CD40 is present on B cells, monocytes, dendritic cells, and
endothelial cells, as well as a variety of neoplastic cell types, including carcinomas. CD40 stimulation by an antibody has previously been demonstrated to induce activation-induced cell death in aggressive histology human B-cell lymphoma cell lines. Therefore, we wanted to
assess the effects of a recombinant soluble human CD40 ligand (srhCD40L) on human breast carcinoma cell lines. Human breast carcinoma
cell lines were examined for CD40 expression by flow cytometry. CD40
expression could be detected on several human breast cancer cell lines
and this could be augmented with interferon- . The cell lines were
then incubated with a srhCD40L to assess effects on in vitro growth.
srhCD40L significantly inhibited the proliferation of the
CD40+ human breast cancer cell lines. This inhibition
could also be augmented with interferon- . Viability was also
affected and this was shown to be due to increased apoptosis of the
cell lines in response to the ligand.
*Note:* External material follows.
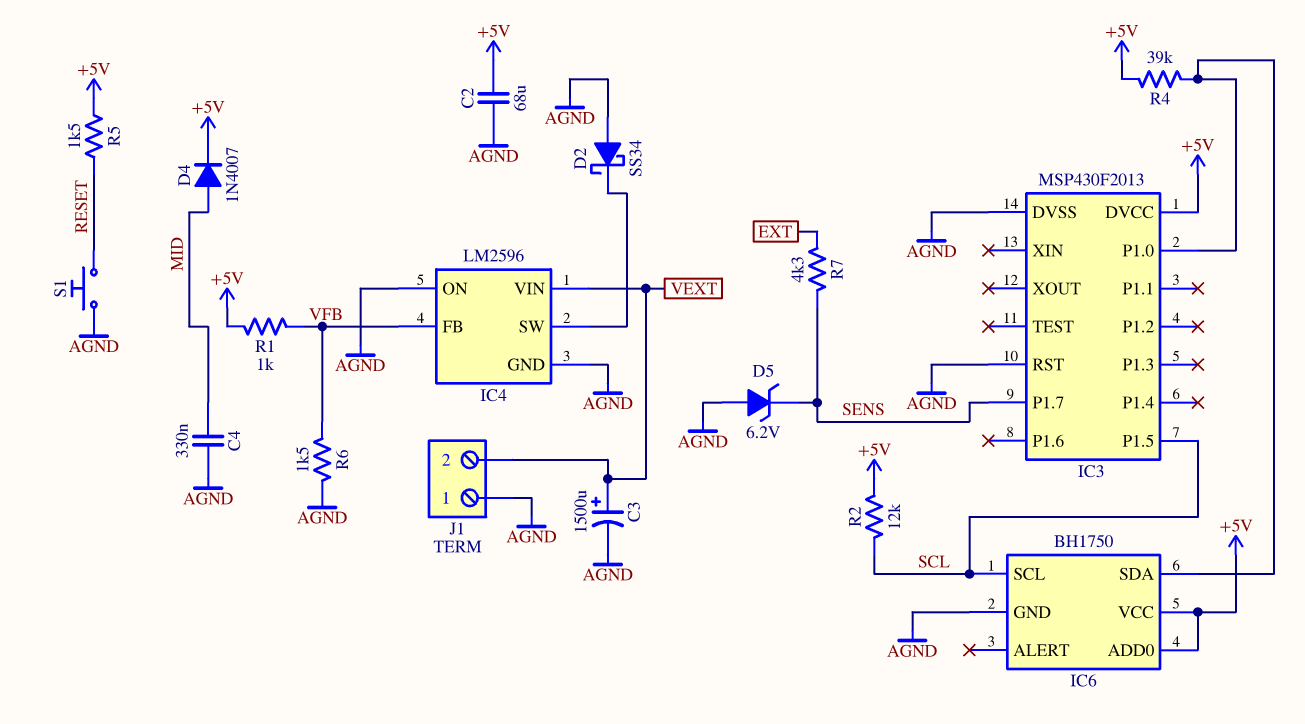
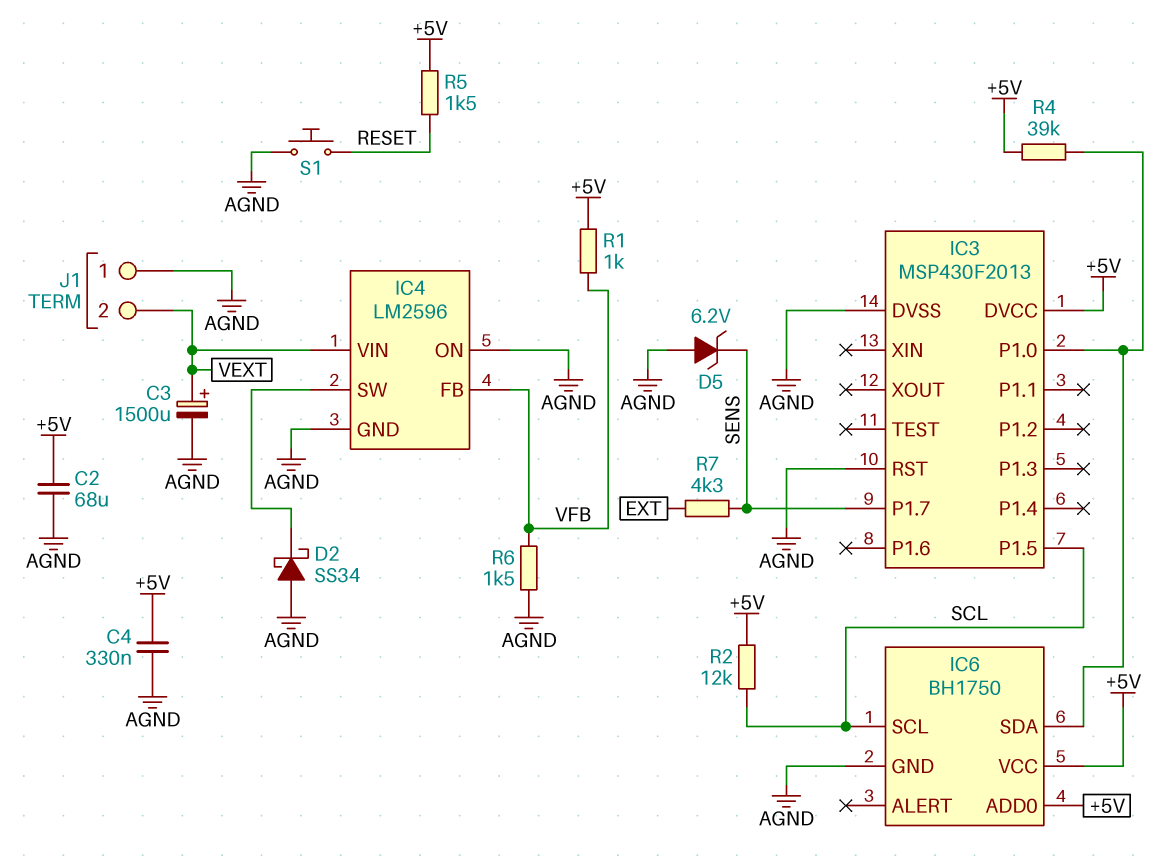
C4: 330nF (AGND, MID) -> 330nF (+5V, AGND)
D4: diode 1N4007 (A MID, K +5V) -> none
Treatment of tumor-bearing mice
was then performed to assess the in vivo efficacy of the ligand.
Treatment of tumor-bearing SCID mice with the ligand resulted in
significant increases in survival. Thus, CD40 stimulation by its ligand
directly inhibits human breast carcinoma cells in vitro and in vivo.
These results suggest that srhCD40L may be of clinical use to inhibit human breast carcinoma growth.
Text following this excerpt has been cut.